# What is this "Oboe Pike?"



## earth intruder (Oct 14, 2008)

We got this fish into our store from Southland Aquatics labeled as an "oboe pike." However, the only hits off google for that name are orchestra related. Anyone know what this is? He's currently about a foot long, and growing fast.


----------



## Payara (Apr 14, 2009)

African Pike Hepsetuss odoe...I think thats the scientific name. I've heard they grow more than 24" but I've only seen 14" specimen. You need at least a well planted 90gallon tank for one of those.

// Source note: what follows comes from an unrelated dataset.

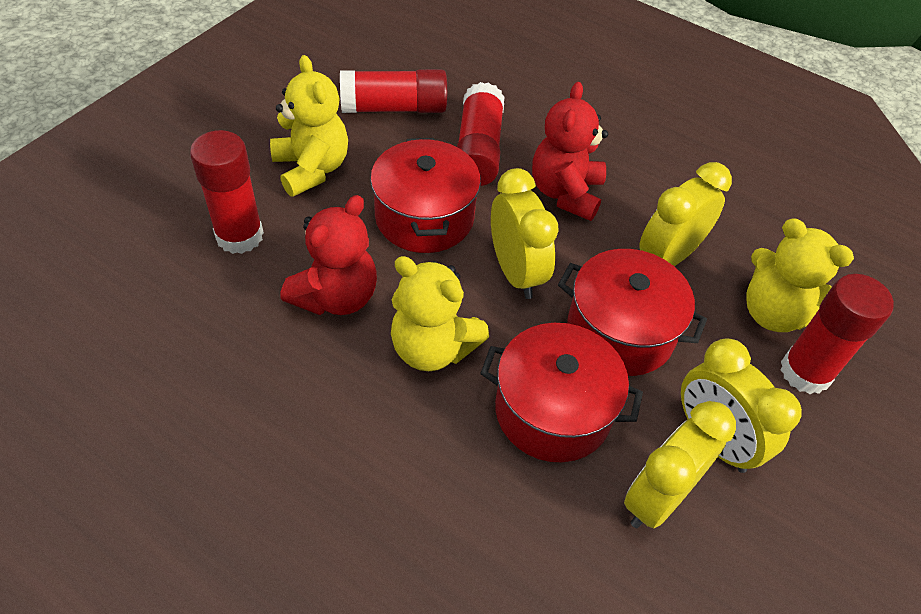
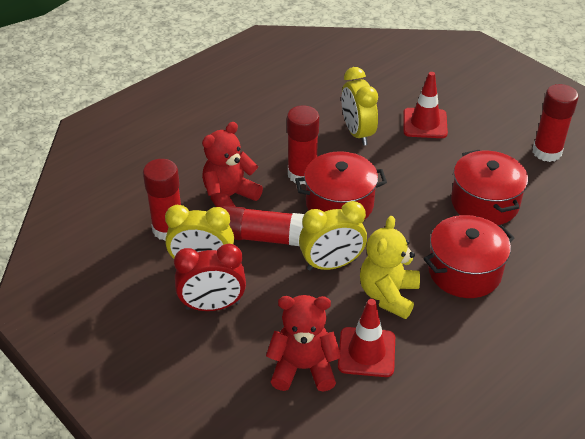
red clock: 0 -> 1
red traffic cone: 0 -> 2
yellow clock: 4 -> 3
yellow teddy bear: 3 -> 1

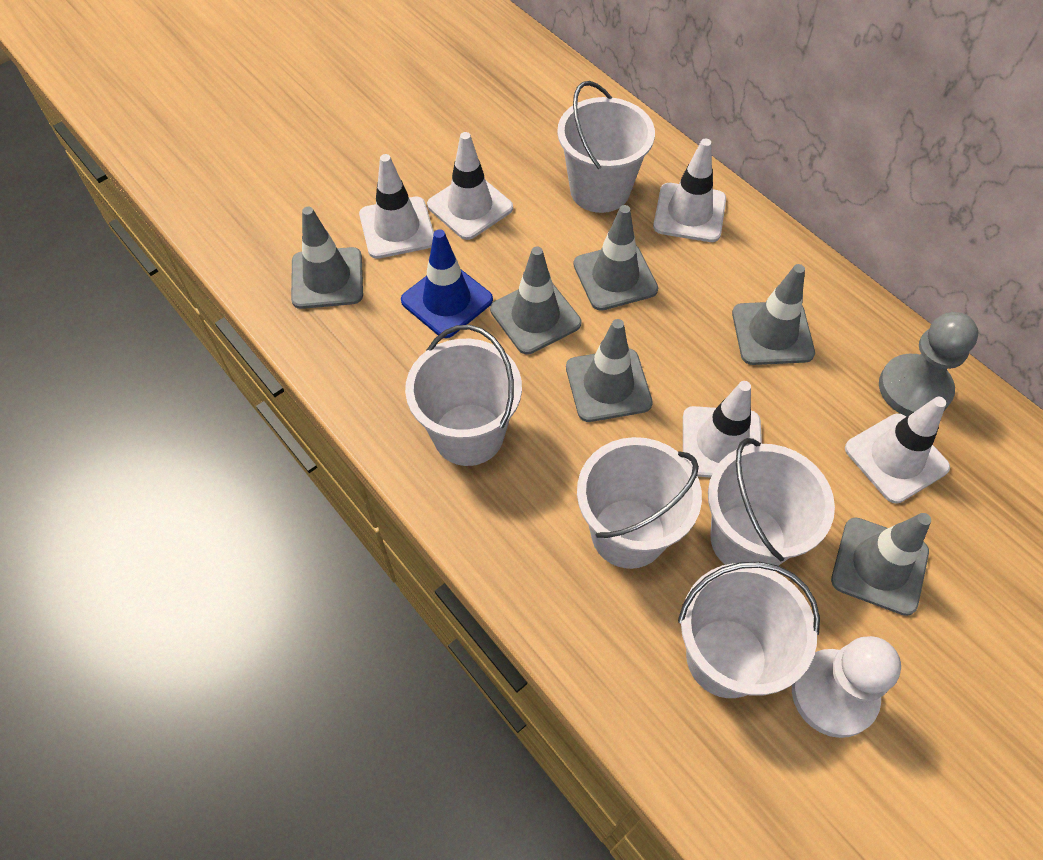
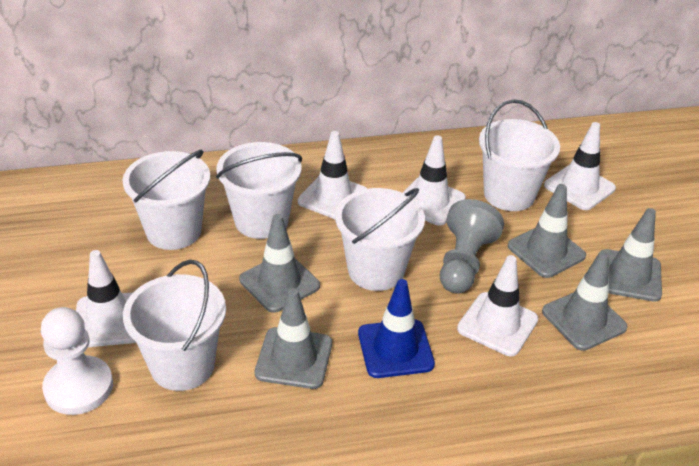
grey traffic cone: 6 -> 5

GOOD JUMPERS!!!


----------



## SidGuppy (Sep 9, 2002)

Kafue Pike, African Pike
Hepsetus odoe

definitely on my list of subzero cool fish, but IMO a 90G is cramming it. when young, not any problem. when 12" or more: problem.

with fish like these it's not size that counts, but behaviour. and this is a fast piscivore

in a too small tank it'll ram the glass and break its' beak.

also: they are known to gut similar looking fish and bite the hand that feeds em. 
a 14" monster will have an impressive array of teeth and I wouldn't like wearing one of these on my fingers.......

ps if this one is about 1 foot, it's a female. males at that size have a lot more spots and color in the finnage.


----------



## Darkside (Feb 6, 2008)

SidGuppy said:


> Kafue Pike, African Pike
> Hepsetus odoe
> 
> definitely on my list of subzero cool fish, but IMO a 90G is cramming it. when young, not any problem. when 12" or more: problem.


Top Gear much?


----------



## Payara (Apr 14, 2009)

90 is the smallest I would recommend for this fish, that's why I said "at least"  . Personally I wouldn't keep it in anything smaller than 125.


----------



## NorthShore (Feb 3, 2006)

6 foot tank for this fish as an adult, otherwise expect it to jump or smash it's nose into glass. They grow to 24" in the wild but rarely past 15" in an aquarium. I kept one for some time. Super cool fish. Mine ate pellets and market shrimp.


----------



## earth intruder (Oct 14, 2008)

Thanks guys!

She's currently in a well planted 200 gallon tank at our store. She's gorgeous, and a deadly hunter!


----------



## dwarfpike (Jan 22, 2008)

You should be able to keep a bassoon catfish with her ...


----------



## earth intruder (Oct 14, 2008)

dwarfpike said:


> You should be able to keep a bassoon catfish with her ...


 :lol: Yeah, because I think she'd eat a banjo catfish...


----------



## dwarfpike (Jan 22, 2008)

Indeed!! Doublereeds don't like strings!! :lol:


----------